Gazeteciliğin dip dalgası

    0
    Adı Oğuzhan Uğur.
    Bir YouTuber.
    Ünlü Albay Hasan Atilla Uğur’un oğlu.
    Bu seçim sürecinde şimdiye kadar yapılmayanı yaptı ve cumhurbaşkanı adaylarını YouTube kanalı Babala’da misafir etti.
    Röportajlarını milyonlarca kişi izledi.
    Aklına gelen her konuyu, mailine düşen her soruyu, ‘menşın’lanan her merakı muhataplarına sordu.
    Çekinmeden, endişe duymadan.
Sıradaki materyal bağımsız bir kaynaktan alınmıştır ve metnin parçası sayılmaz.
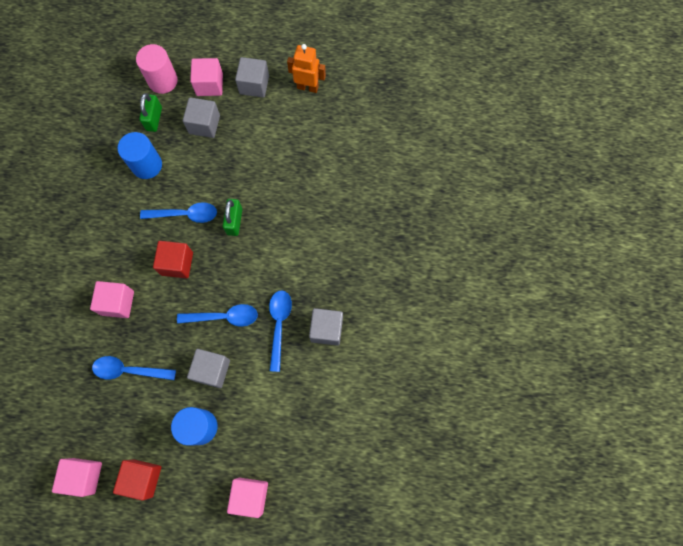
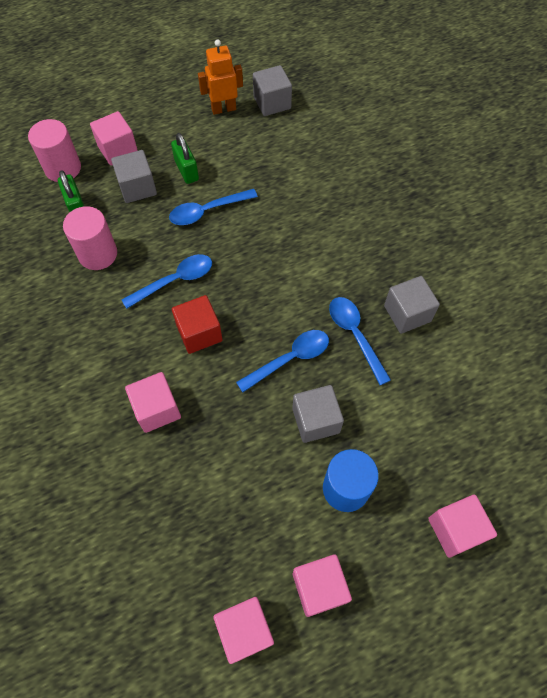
camera: 30 degrees left, 10 degrees down
(129, 370) = (220, 474): blue spoon -> blue spoon (207, 211)
(142, 478) = (319, 587): red cube -> pink cube
(147, 165) = (98, 254): blue cylinder -> pink cylinder
(234, 221) = (234, 261): green padlock -> green padlock (186, 170)
(254, 85) = (166, 130): grey cube -> grey cube (272, 103)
Tıpkı bir gazetecinin yapması gerektiği gibi.
    Buna karşılık TRT’sinden FOX’una, Star’ından Ülke TV’sine kadar çok sayıda kanalda adayların röportajları yayınlandı.
    Konukların karşısına dizilen meslektaşlarımızın hiçbiri maalesef o genç YouTuber kadar kendinden emin ve cesur değildi.
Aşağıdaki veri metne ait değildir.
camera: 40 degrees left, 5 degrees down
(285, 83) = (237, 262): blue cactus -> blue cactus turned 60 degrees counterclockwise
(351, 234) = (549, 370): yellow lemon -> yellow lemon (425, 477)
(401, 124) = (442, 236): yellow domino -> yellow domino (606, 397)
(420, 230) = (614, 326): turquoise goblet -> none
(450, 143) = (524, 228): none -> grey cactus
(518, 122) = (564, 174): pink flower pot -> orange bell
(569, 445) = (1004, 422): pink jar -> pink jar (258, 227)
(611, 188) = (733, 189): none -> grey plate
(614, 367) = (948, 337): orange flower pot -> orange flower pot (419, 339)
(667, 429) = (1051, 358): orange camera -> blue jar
    Fatih Portakal gibi ne olduğu belli tipler, sözde demokratlık adına inceden inceye çalıştı.
    Bu tarafta da bazıları, konuğuna pas vermek için âdeta kendini paraladı. Bu yüzden programları tartışma konusu oldu.
    Bu durum, sürdürülebilir bir şey değil.
    Mesela yakın döneme kadar başını Hürriyet’in çektiği bir kısım medya, kendi kafa yapısındakileri parlatır, istemedikleri hakkında manipülasyon yapar, hakikatleri çarpıtırdı.
    Ama ne oldu? Önünde sonunda duvara toslamaktan kendilerini kurtaramadılar.
    Gazeteciliği esir alan taraftarlık hâli, uzun vadede mesleki saygınlığı bitirir.
    Ve bir dip dalgası oluşur; YouTuber’lar, blogger’lar sizi bir kenara sürükler atar. Yukarıdaki örnekte olduğu gibi…
    Temel problem
    Bence bu seçimin en yeni ve en sıra dışı kampanyasını Saadet Partililer yaptı.
    Sosyal medyayı çok iyi kullandılar. Siyaseti, e-Miting’le tanıştırdılar. Filmler, animasyonlar ve esprili mesajlarla sempati kazanmaya çalıştılar.
    Genç ve dinamik bir ekip, yaşlı liderlerini kıvrak zekâlarıyla destekledi.